Deshalb will Horisberger, dass nach Annahme der Motion Reimann gesetzlich geregelt wird, bis zu welchem maximalen Spieleinsatz Pokerturniere legal sind. Denn wenn heute einige Personen in einem Restaurant pokern, ist es laut Horisberger nicht klar, ob sich der Wirt der Organisation des Glücksspiels schuldig macht. Deshalb wirbt er im Ständerat für die Motion Reimann. Als Charmeoffensive will er das Poker-Set aber nicht verstanden wissen: «Ich will die Parlamentarier über die Fakten informieren.» Denn diese hätten oft keine Zeit, sich mit allen Themen eingehend zu beschäftigen.

Gegen den Zeitmangel nützt aber auch ein Poker-Set nicht unbedingt. Mehrere Ständeräte haben das Paket noch nicht angeschaut. Er habe es nur eingepackt, sagt der Aargauer Maximilian Reimann (SVP).

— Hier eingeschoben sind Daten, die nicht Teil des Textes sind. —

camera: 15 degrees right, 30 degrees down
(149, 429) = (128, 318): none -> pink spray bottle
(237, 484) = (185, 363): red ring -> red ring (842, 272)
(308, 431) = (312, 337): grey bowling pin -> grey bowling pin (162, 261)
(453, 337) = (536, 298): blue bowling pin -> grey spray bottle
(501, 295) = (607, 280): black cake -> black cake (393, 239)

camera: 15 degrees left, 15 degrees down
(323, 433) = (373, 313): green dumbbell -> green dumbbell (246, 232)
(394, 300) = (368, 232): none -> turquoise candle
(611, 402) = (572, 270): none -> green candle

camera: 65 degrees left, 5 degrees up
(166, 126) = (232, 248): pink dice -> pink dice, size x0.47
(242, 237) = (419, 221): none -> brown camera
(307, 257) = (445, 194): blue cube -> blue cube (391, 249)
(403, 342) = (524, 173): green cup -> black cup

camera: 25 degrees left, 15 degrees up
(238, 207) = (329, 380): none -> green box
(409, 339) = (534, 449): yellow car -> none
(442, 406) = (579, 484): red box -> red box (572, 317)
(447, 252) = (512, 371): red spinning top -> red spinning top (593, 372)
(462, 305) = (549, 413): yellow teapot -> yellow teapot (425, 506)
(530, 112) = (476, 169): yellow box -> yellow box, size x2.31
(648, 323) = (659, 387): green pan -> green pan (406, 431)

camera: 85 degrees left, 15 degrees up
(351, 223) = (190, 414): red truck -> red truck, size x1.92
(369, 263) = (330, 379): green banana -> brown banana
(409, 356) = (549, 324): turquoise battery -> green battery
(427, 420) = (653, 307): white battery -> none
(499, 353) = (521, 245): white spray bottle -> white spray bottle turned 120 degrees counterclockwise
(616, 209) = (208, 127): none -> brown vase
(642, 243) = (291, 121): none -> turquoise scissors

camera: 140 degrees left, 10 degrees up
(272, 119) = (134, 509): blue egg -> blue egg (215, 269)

Doch das Anliegen stösst bei ihm grundsätzlich auf offene Ohren: «Ich sehe keinen Grund, warum der Staat Poker verbieten soll, wenn einige Gleichgesinnte um kleine Beiträge spielen.» Den Leuten das Kartenspiel zu verbieten findet auch SP-Ständerat Roberto Zanetti (SO) heikel, betont aber, dass er sich noch nicht mit dem Vorstoss befasst habe. Er selbst kann weder Pokern noch Jassen. Das Einsteigerset von Horisberger hat er dennoch mitgenommen, aber nicht für sich: «Ich bin nicht so das Pokerface», sagt er. Aber sein Göttibub dürfte Freude haben.

«Lasse mich nicht gerne beeinflussen»

Freude am Kartenspiel hat FDP-Ständerat Peter Briner. Beim Jassturnier der Parlamentarier hat er auch schon einen Podestplatz errungen. Den Spass am Pokerspiel könne er deshalb nachvollziehen. Zur politischen Forderung will er sich noch nicht festlegen, aber man könne darüber sprechen, sagt Briner. Ihn stört jedoch die Werbeaktion von Horisberger eher. Den Brief habe er überflogen, das Poker-Set aber in Bern gelassen. «Ich lasse mich nicht so gerne beeinflussen», sagt Briner. Er glaubt, dass das einem grossen Teil des Ständerats so gehe.